Entering edit mode
3.9 years ago
mm2568
•
0
I have file 1 (a FASTA file):
>dmel_X type=golden_path_region; loc=X:2270008..2271068; ID=X; dbxref=GB:AE014298,GB:AE014298,REFSEQ:NC_004354; release=r6.37; species=Dmel;
CTCTTTGTTAGCCTACGCTTTCTGCTGAGTTTGTTATTTTTGTCTGCTCCCCACAAGGATATTGTTACAGAGAAAAAGCT
CGAATTGAAGGGAAAATGGAGACAAATAAGAAAACCCATGACAAAGAGGAAAGTTTCAAATATGGGCAATCGAAAAAATC
GAGAAGTGAGCCAATTTTTTTTTCGCCGAGGCTCCACTGTTCCCAGCTGCATAACTGTTTTCCCTCGGCACCTCTCTTTT
>dmel_3L type=golden_path_region; loc=3L:20341634..20342694; ID=3L; dbxref=GB:AE014296,GB:AE014296,REFSEQ:NT_037436; release=r6.37; species=Dmel;
ATTAGTATATAGGCATATGCTTAAGTCTTAGGGTCTTATGGATATGTCACTATATATATATATAATTGCATAAATAGAGA
TATAATAATAGAGGGAGATAATATATTGAAAGCTTTTAATTGCTTCATACAAATTGATGACATCTCAATATCAAATACAA
TGTTGGATTACACACAAACCGTTTATGTCAATAAGAAAATAACTAAATGGGAAGATCTTTCTATATAAGAATATATAGAG
And I have file 2 (gene names):
CG2918
Spn77Bc
How can I replace the string after the ">" in the FASTA file to have the unique gene names replace the "dmel_.....". The files are obviously longer, but the output should look like:
>CG2918 type=golden_path_region; loc=X:2270008..2271068; ID=X; dbxref=GB:AE014298,GB:AE014298,REFSEQ:NC_004354; release=r6.37; species=Dmel;
CTCTTTGTTAGCCTACGCTTTCTGCTGAGTTTGTTATTTTTGTCTGCTCCCCACAAGGATATTGTTACAGAGAAAAAGCT
CGAATTGAAGGGAAAATGGAGACAAATAAGAAAACCCATGACAAAGAGGAAAGTTTCAAATATGGGCAATCGAAAAAATC
GAGAAGTGAGCCAATTTTTTTTTCGCCGAGGCTCCACTGTTCCCAGCTGCATAACTGTTTTCCCTCGGCACCTCTCTTTT
>Spn77Bc type=golden_path_region; loc=3L:20341634..20342694; ID=3L; dbxref=GB:AE014296,GB:AE014296,REFSEQ:NT_037436; release=r6.37; species=Dmel;
ATTAGTATATAGGCATATGCTTAAGTCTTAGGGTCTTATGGATATGTCACTATATATATATATAATTGCATAAATAGAGA
TATAATAATAGAGGGAGATAATATATTGAAAGCTTTTAATTGCTTCATACAAATTGATGACATCTCAATATCAAATACAA
TGTTGGATTACACACAAACCGTTTATGTCAATAAGAAAATAACTAAATGGGAAGATCTTTCTATATAAGAATATATAGAG
Thank you so much!
Are the gene names in the file the same order as the fasta entry for which it matches?

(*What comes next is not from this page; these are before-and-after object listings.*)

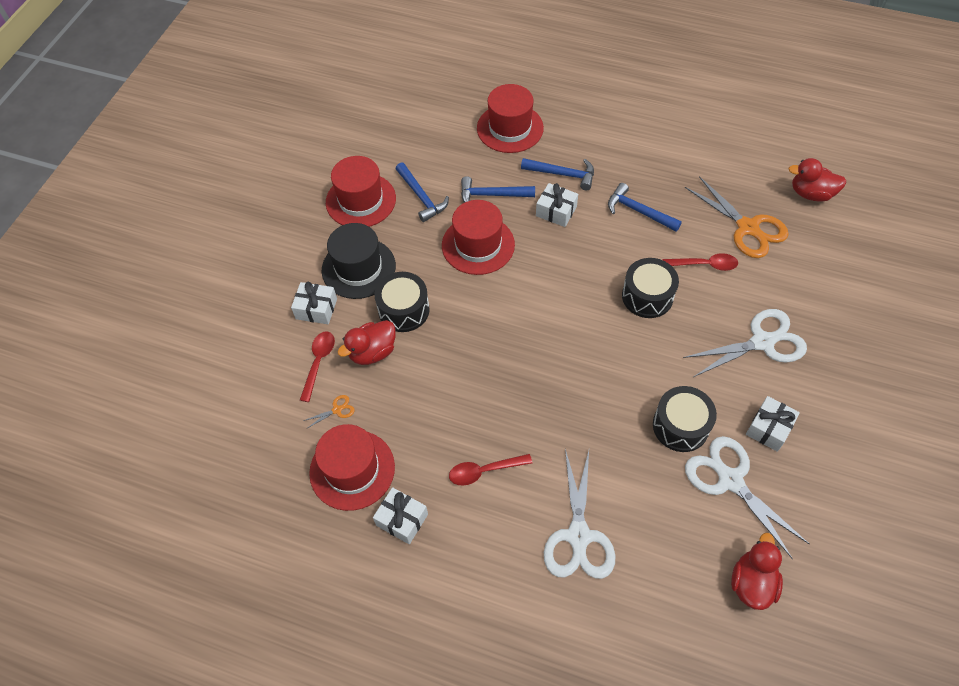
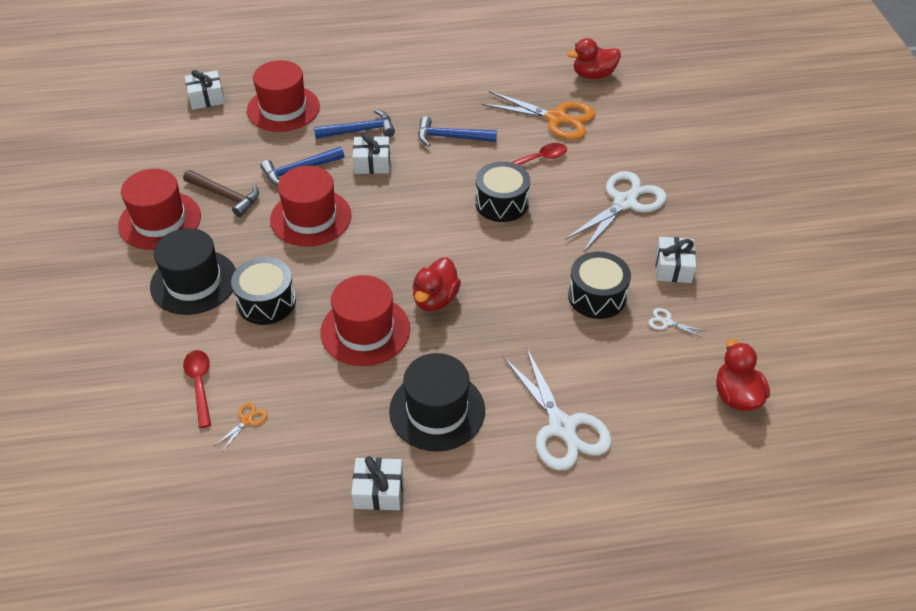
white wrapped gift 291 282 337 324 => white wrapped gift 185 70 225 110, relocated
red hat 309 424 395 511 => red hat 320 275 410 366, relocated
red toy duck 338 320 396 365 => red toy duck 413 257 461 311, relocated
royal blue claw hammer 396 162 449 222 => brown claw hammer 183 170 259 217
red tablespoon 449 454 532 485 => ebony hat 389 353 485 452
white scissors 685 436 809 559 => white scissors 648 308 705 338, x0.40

Yes, the gene names in the file are in the same order as in the FASTA!
What is the relationship between
CG2918
anddmel_X
? Are they simply in order as @rpolicastro asked, or do you have some sort of mapping file?See reply above, they are in the same order - so I was hoping to iterate line by line and replace from the file to the FASTA.